A targeted vaccine – mechanism of action
The Vaccibody™ vaccines in the clinic to date are delivered as a DNA plasmid using a needle-free jet injector that delivers the plasmids into the muscle cells. Inside the cells, the DNA plasmids provide the information to produce the Vaccibody protein in the same way that cells produce other human proteins. The newly encoded Vaccibody™ proteins are then secreted from the cells and target and recruit the APC. Depending on the choice of targeting unit, different subsets of APCs will be targeted, meaning the immune response may be skewed towards humoral (antibodies) or cellular (T cells) or variations of those (CD8/CD4, Th1/Th2/Th17/Treg). For example:
A: The Vaccibody™ protein may bridge and APC and a B cell and thus form an APC-B cell synapse, which may lead to rapid and strong B cell activation responsible for mediating the production of antigen-specific antibodies. These antibodies may then neutralize a pathogen such as a virus.
B: The Vaccibody™ protein may bind and cross-link two receptors on the APC, which provides an important signal to the APC for downstream processing. The ligation leads to receptor-mediated internalization and the antigens from the Vaccibody™ protein are then processed and antigenic epitopes are presented on MHC class I and MHC class II molecules to CD4 and CD8 T-cells. This results in an antigen-specific T cell response. In the case of the MIP-1α targeting unit, cross-presentation, and thus loading of epitopes on MHC class I, and activation of the CD8 killer T cells are particularly effective, and these cells are responsible for directly killing the cancer cells or cells infected by a pathogen, like a virus.
The off-the-shelf vaccine
Off-the-shelf cancer and infectious disease vaccines offer a fast, scalable and attractive approach to cancer treatment. Such vaccines target shared antigens which are found pathogens or expressed by tumors across large patient populations. We have built significant experience in off-the-shelf vaccines, from our infectious disease programs and our VB10.16 clinical program in HPV16-driven cancer types. To expand our clinical pipeline, we are focusing parts of our research efforts on identifying both shared cancer antigens and developing additional off-the-shelf vaccines within the field of cancer, infectious diseases as well as future potential within autoimmune disorders.

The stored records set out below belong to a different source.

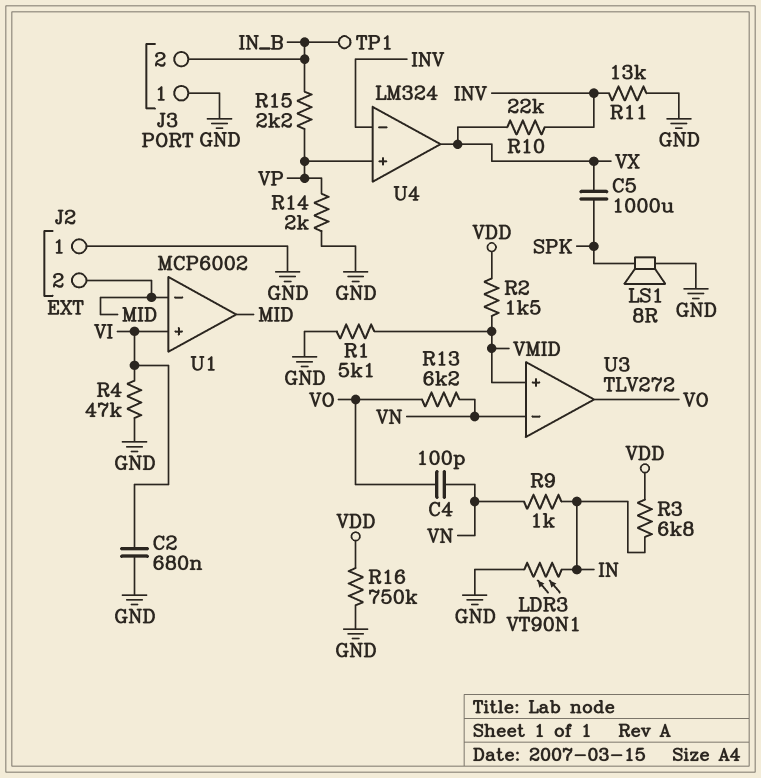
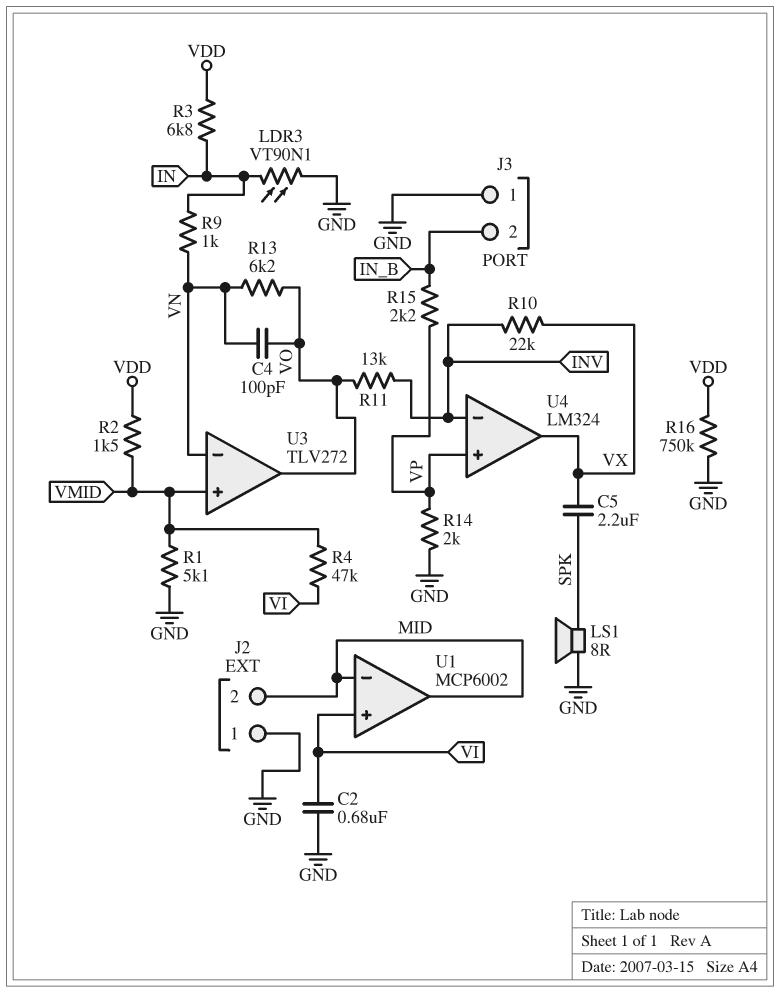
C5: 1000uF (SPK, VX) -> 2.2uF (SPK, VX)
R4: 47k (GND, VI) -> 47k (VI, VMID)
R11: 13k (GND, INV) -> 13k (INV, VO)
TP1: test point (IN_B) -> none

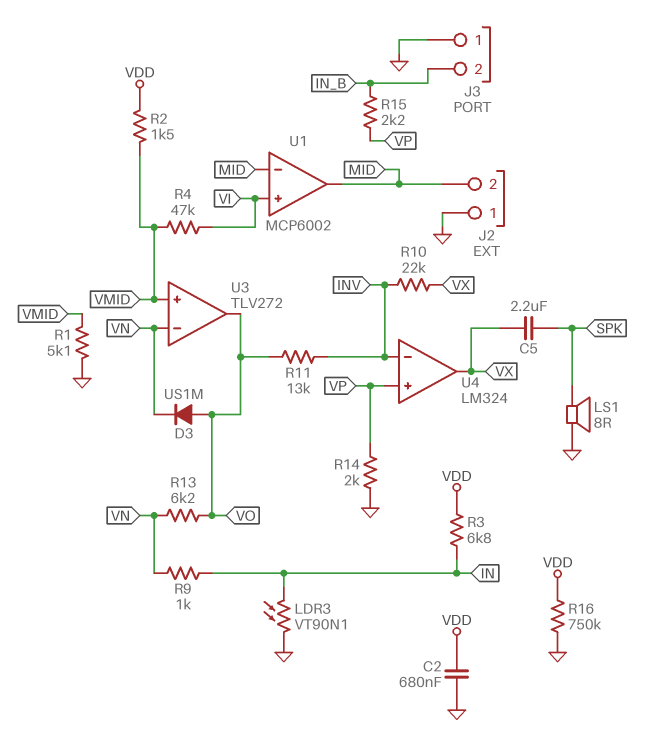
C2: 680nF (GND, VI) -> 680nF (GND, VDD)
C4: 100pF (VN, VO) -> none
D3: none -> diode US1M (A VO, K VN)

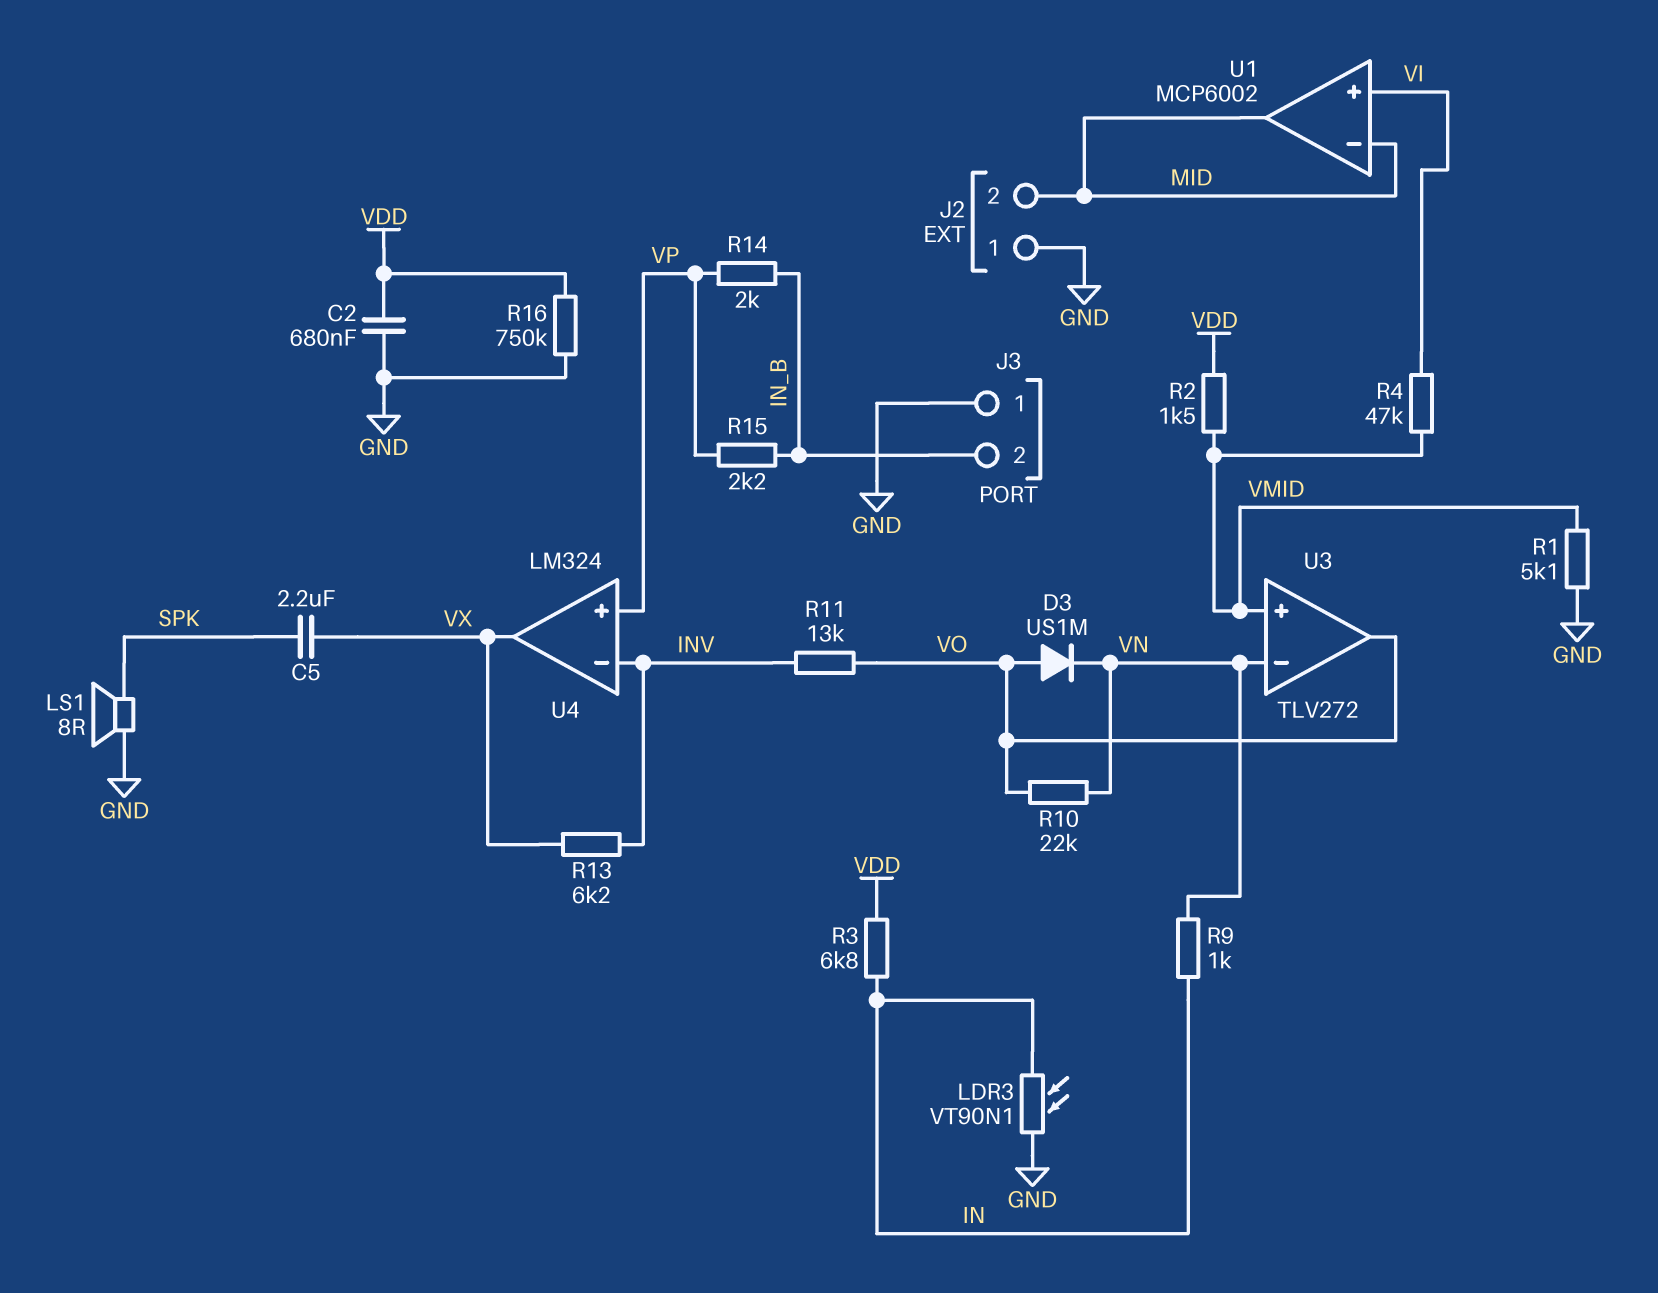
R10: 22k (INV, VX) -> 22k (VN, VO)
R13: 6.2k (VN, VO) -> 6.2k (INV, VX)
R14: 2k (GND, VP) -> 2k (IN_B, VP)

The individualized cancer vaccine
A fully individualized vaccine requires rapid turnaround time and robust processes across the entire value chain to enable manufacturing of one vaccine specifically designed to each patient. We have entered an exclusive worldwide license and collaboration agreement with Genentech for our individualized neoantigen cancer vaccines. The experience from our VB N-01 clinical trial testing VB10.NEO indicates that we have a competitive advantage in the manufacturing process, demonstrated by 100% manufacturing success rate for all patients with a sufficient number of neoantigens. The unique mechanism of action leading to rapid, strong and CD8-dominating responses has also led to highly encouraging immunological and clinical signs of efficacy in the first patients evaluated.